Crypto Libertarianism, Web 3.0 & Covid 2.0
During my final year at university, I became actively interested in decentralization and during my corona time I went down the “crypto — DeFi” rabbit hole. At first I was attracted by the overall market speculation, yet in the end I was fascinated by the potential and capabilities of blockchain projects. Trying to keep this article short, I concisely note some of the reasons on why I want to be part of crypto’s further growth and upcoming wide adoption:
∙ Web 3.0 will decentralize the way people interact with one another by eliminating centralized “web portals” that retain and sell users’ private data in exchange of a convenient web experience. These tech giants increased their bargaining power thanks to sharing (up until now) private user information with governments and other entities (massive civil surveillance schemes, corruption, lack of corporate transparency). Additionally, users of free web services lost ownership of their digital id and footprint, since they became the “product” being sold to third party services. As witnessed, the internet began as an interconnected village, then proceeded to a centralized “mega-city” and now hopefully, Web 3.0 can turn our connected devices into a “decentralized” village once again without relying on big centralized gatekeepers, giving away our privacy and sensitive data

∙ The majority of tech giants consider their users’ data as their own property. This results into controlling who is going to process and analyze them, often denying/ constraining access to teams or analysts outside of the parent company (lack of transparency). On the other hand, in Web 3.0 internet, no one owns the network, the stored or generated data. This poses a great opportunity for teams focusing on analytics, taking advantage of the enormous data availability on blockchain. Collecting, clearing and analyzing these data, offers a deep understanding of the crypto-defi ecosystem. Better analytics lead to better decisions and to an even more thriving community

∙ Non-custodial wallets used in DeFi (trustless architecture) increase the fund distribution across the decentralized network. This could drastically discourage hackers from attacking and draining the large reserves of centralized exchanges, as well as preventing personal data breaches by government authorities or hackers. Consequently, users are fully responsible for keeping the keys of their wallet safe while mitigating the bank-run risk at the same time

∙ Despite being just 2 years old, DeFi is directly competing and “threatening” legacy banking. At first, banks lost market share to fintech startups through payments, being left with their last native product: Lending & Borrowing. DeFi will ultimately wield the final blow to institutional banks by stripping them off their remaining operations, as it already does
∙ The rate of growth and innovation in DeFi, building the financial industry in a more efficient way, from the ground up (Decentralized: exchanges, lending & borrowing platforms, derivatives, fund management services, insurance and payments) in less than 2 years

∙ Yield farming’s ability to reward stakeholders with reward tokens without having to exchange them for other assets (as performed in centralized exchanges and DEXs)
∙ Smart contracts: Powered by algorithms, can automate many daily functions that up until now required a centralized intermediary (with all the corresponding human flaws) to approve several actions (supply chain management, banking & finance etc.). In many aspects of businesses, algorithms tend to provide great deal of value when users interact with their content, products or services (personalized ads & content, customer retention, cross-selling, up-selling, as seen in Google search, YouTube, Amazon etc.)

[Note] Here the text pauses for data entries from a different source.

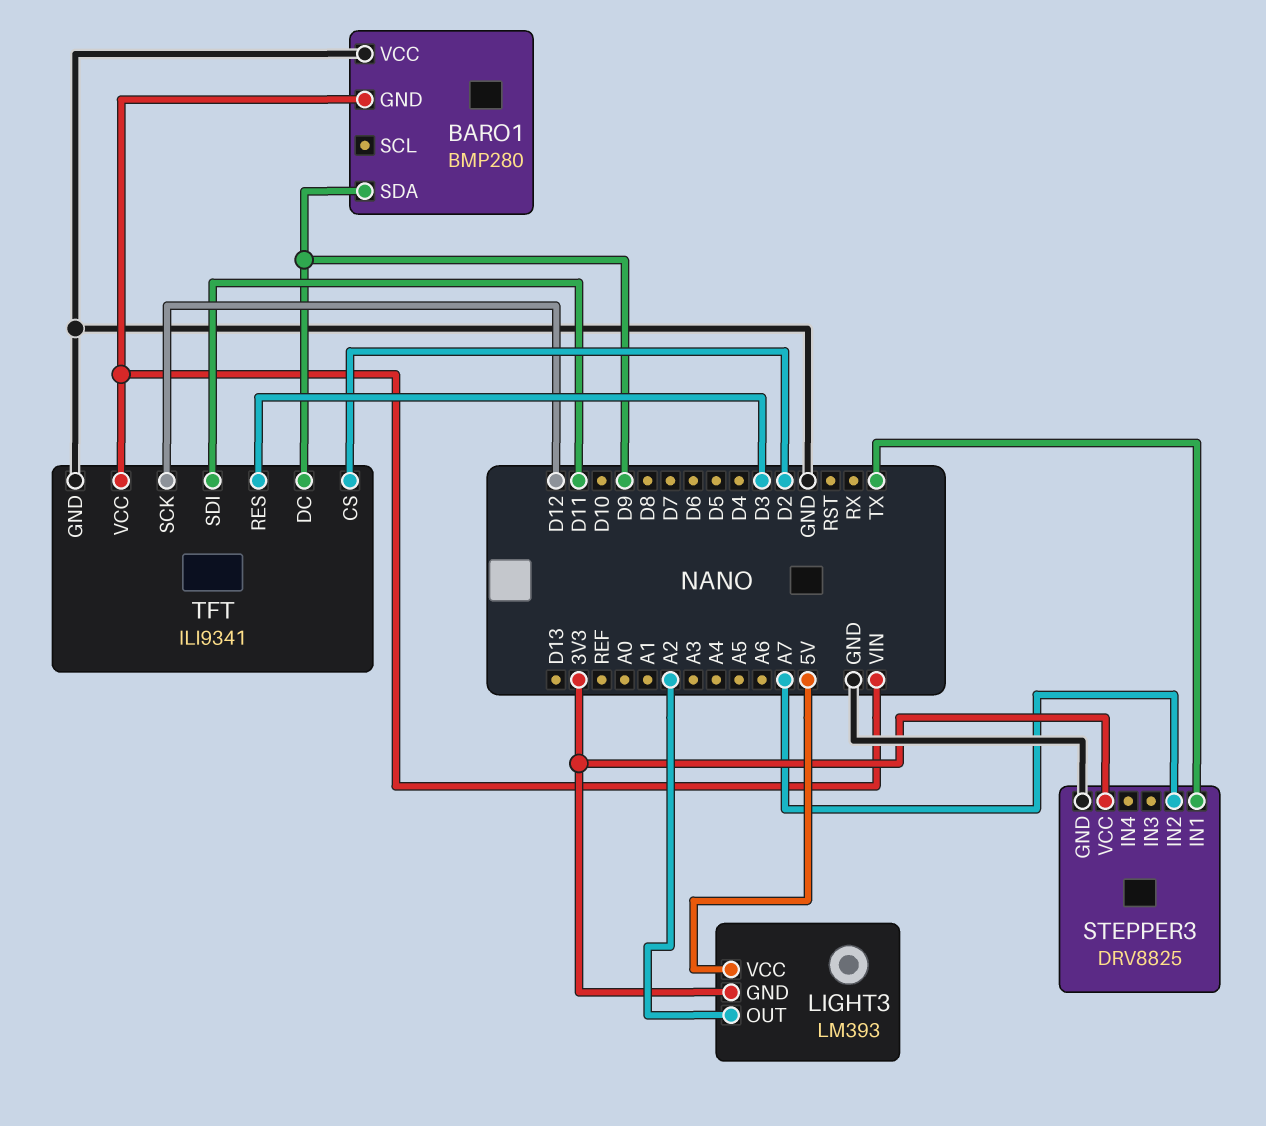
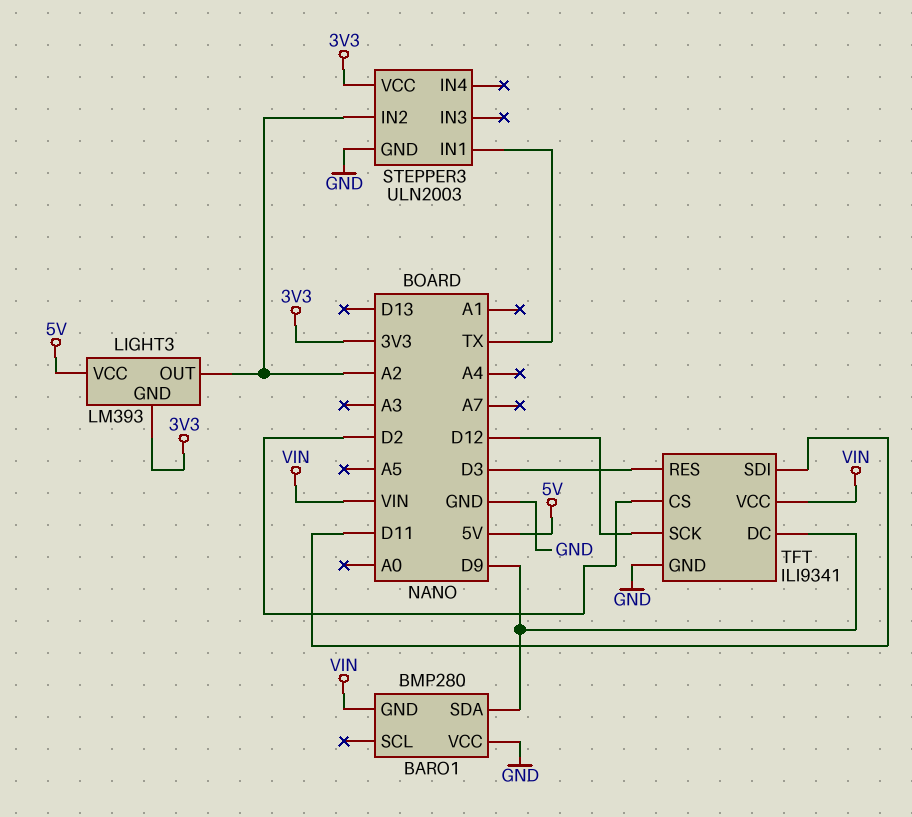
STEPPER3: DRV8825 -> ULN2003
STEPPER3 pin IN2: A7 -> A2

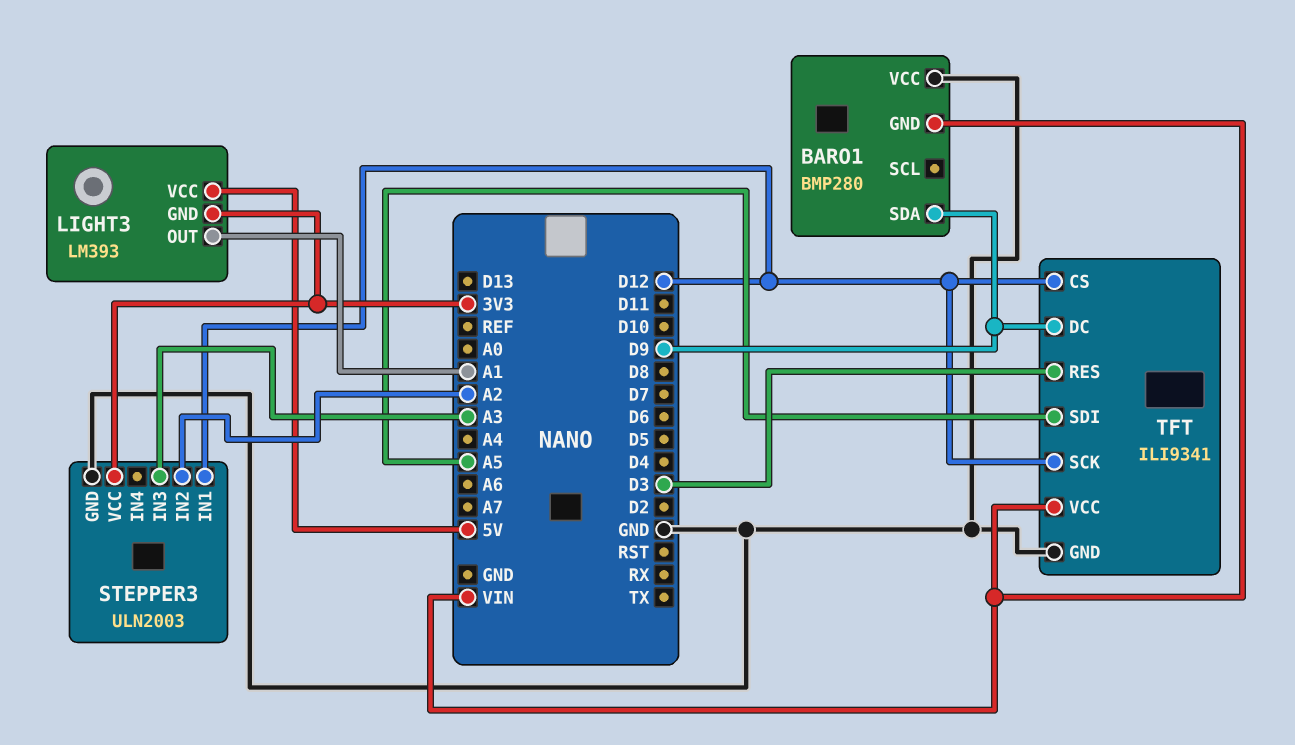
LIGHT3 pin OUT: A2 -> A1
STEPPER3 pin IN1: TX -> D12
STEPPER3 pin IN3: none -> A3
TFT pin CS: D2 -> D12
TFT pin SDI: D11 -> A5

∙ The smart contract’s “code is law” paradigm, along with the “math logic” behind it, will facilitate transparency, justice, meritocracy and democratization of quality services to all people, without checking their background and dividing them in privileged and underprivileged. For example, many investors lack exposure to IPOs or Private Equity opportunities just because they can’t contribute large sums of money

∙ Cryptos adaptability to the needs and circumstances of their users and overall environment. A recent example is the progressive transition of PoW validation to PoS, as a faster and “greener” validation technique adopted by Ethereum and other crypto projects. Thus, maximizing their overall utility and viability in the long run

I honestly appreciate your time reading these words, and will be looking to see yout thoughts, comments and suggestions.